Thursday, May 31, 2012

Pathfinder

Apojove posted these pictures of his Mars Pathfinder, the unmanned probe that landed on Mars in 1997. He depicts it here as a tourist attraction in an imagined future. Interestingly, NASA recently released a request to future lunar explorers to please leave the Apollo landing sites alone to preserve them for future historians and to protect ongoing scientific studies.


Monday, May 14, 2012

Mars Science Laboratory

A couple of days ago I posted the Curiosity, or the Mars Science Laboratory, by a then-unknown WAMALUG member. It turns out it is by Apojove, who was actually one of the Jet Propulsion Laboratory engineers who helped design this probe.


Sunday, May 13, 2012

VAB

Camelboy68 built this version of the Vehicle Assembly Building from the Kennedy Space Center.
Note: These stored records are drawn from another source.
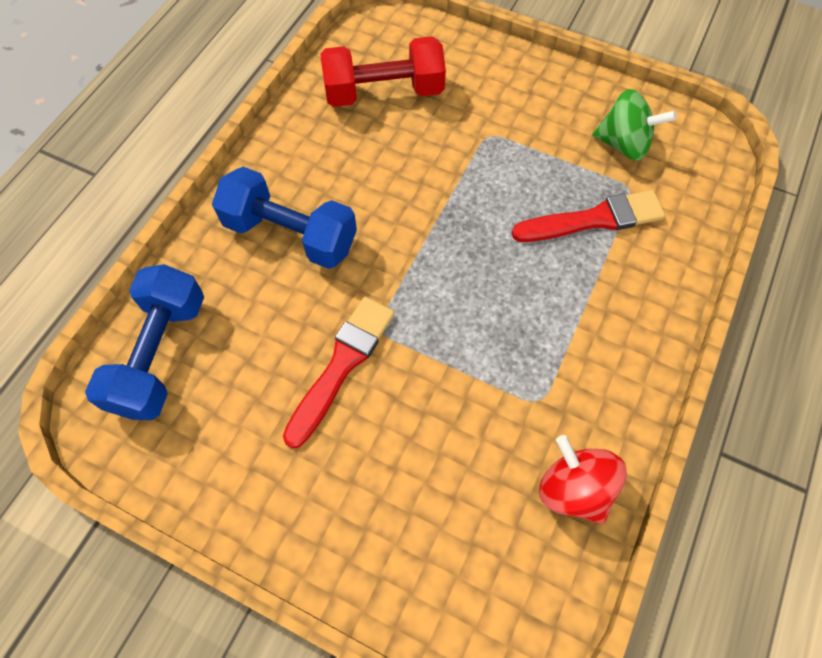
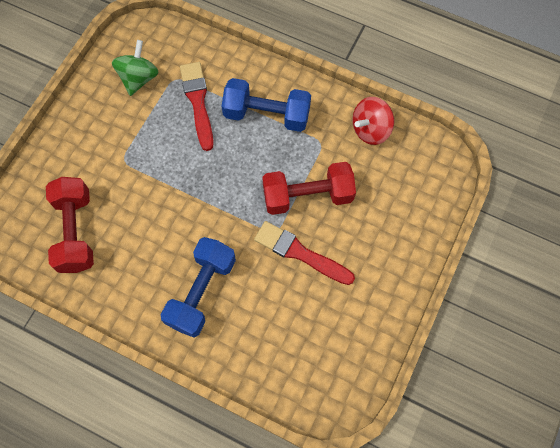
camera: 90 degrees left, 5 degrees up
(160, 354) = (294, 370): blue dumbbell -> blue dumbbell (267, 115)
(439, 377) = (307, 196): none -> red dumbbell

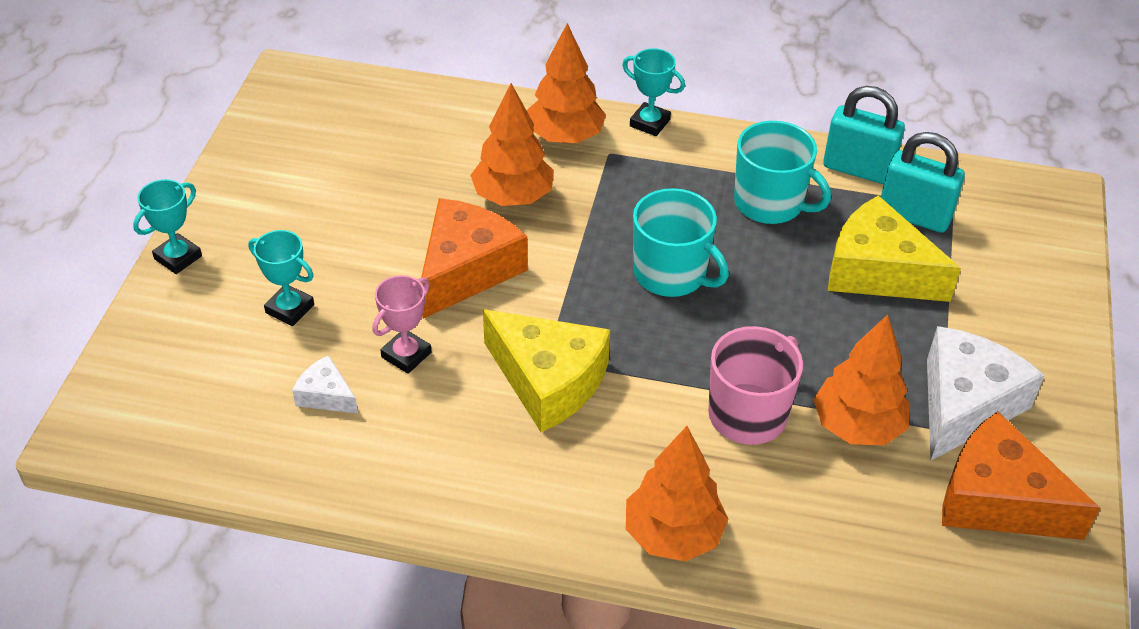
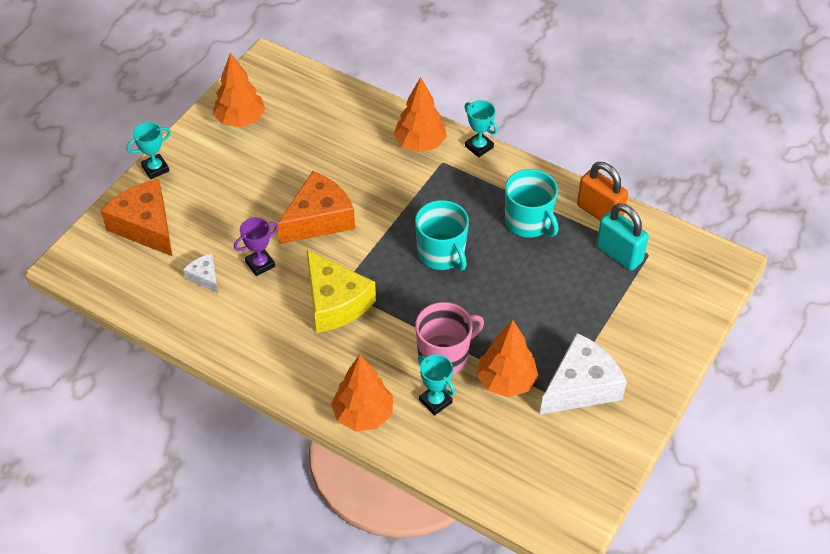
camera: 20 degrees right, 5 degrees up
(290, 309) = (206, 218): turquoise trophy -> turquoise trophy (435, 401)
(406, 355) = (260, 264): pink trophy -> purple trophy
(513, 197) = (368, 177): orange tree -> orange tree (240, 120)
(858, 169) = (599, 212): turquoise padlock -> orange padlock
(877, 271) = (574, 285): yellow cheese -> none
(997, 499) = (567, 449): orange cheese -> orange cheese (145, 226)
This building, one of the largest by volume in the world, was built to be large enough to assemble Saturn V rockets, and has been used since 1968 to prepare rockets for launch.


Friday, May 11, 2012

More Mars

Following up on yesterday's post, I should note that LEGO has a history with Mars rovers. The LEGO Company partnered with NASA and the Planetary Society in a contest to name the Mars rovers that launched in 2003, with the winners coming up with Spirit (which operated on Mars from 2004-2010) and Opportunity (which is still operational today). As part of the deal, LEGO released a line of NASA themed sets, including 7469, Mission to Mars, and 7471, Mars Exploration Rover.



Thursday, May 10, 2012

Mission to Mars

The Space Shuttle Discovery is now in place at its permanent home, the Steven F. Udvar-Hazy Center of the Smithsonian National Air and Space Museum (in case you don't know, this is a huge complex outside of Washington DC near Dulles Airport - it's part of the whole Smithsonian, just not located down on the Mall near most of the other museums). It looks like WAMALUG recently displayed there, perhaps as part of events surrounding the opening of this new exhibit. A WAMALUG member, presumably TJJohn12, built these Mars probes. The first model is the Curiosity, a rover that is currently en route to Mars (set to land this August) with the mission to study the possibility that Mars ever supported life, collect data in preparation for a potential future manned mission, and to study the soil and geology of Mars. The second is the Mars Pathfinder, which landed on Mars in 1997 and operated for three months (in excess of its planned one month lifetime), conducting tests of the atmosphere and soil. The lander, dubbed the Carl Sagan Memorial Station unfolded to reveal solar panels and release a rolling robot named Sojourner.



Saturday, April 28, 2012

Skylab

Skylab (here in virtual LEGO form by iPaloosa) was a space station operated by NASA in the early 1970s. Scientific missions included close observations of solar activity and studies on the long term effects of microgravity on the astronauts (to consider the long term feasibility of living and working in space). In 1979, atmospheric drag caused the space station to lose altitude and then fall back to earth, with debris landing near Perth, Australia.


Friday, April 27, 2012

Extra-vehicular activity

In 1965, Alexey Leonov went on the very first space walk, leaving behind the relative security of his orbiting Voskhod 2 capsule and depending only on his spacesuit for survival. Since then it has become much more common (Wikipedia lists 351 instances) for astronauts to maneuver outside to perform tasks like satellite repairs. Both icare and Dar2k came up with similar space walk scenes for the recent L13 contest on BrickPirate with the them 'head in the stars'.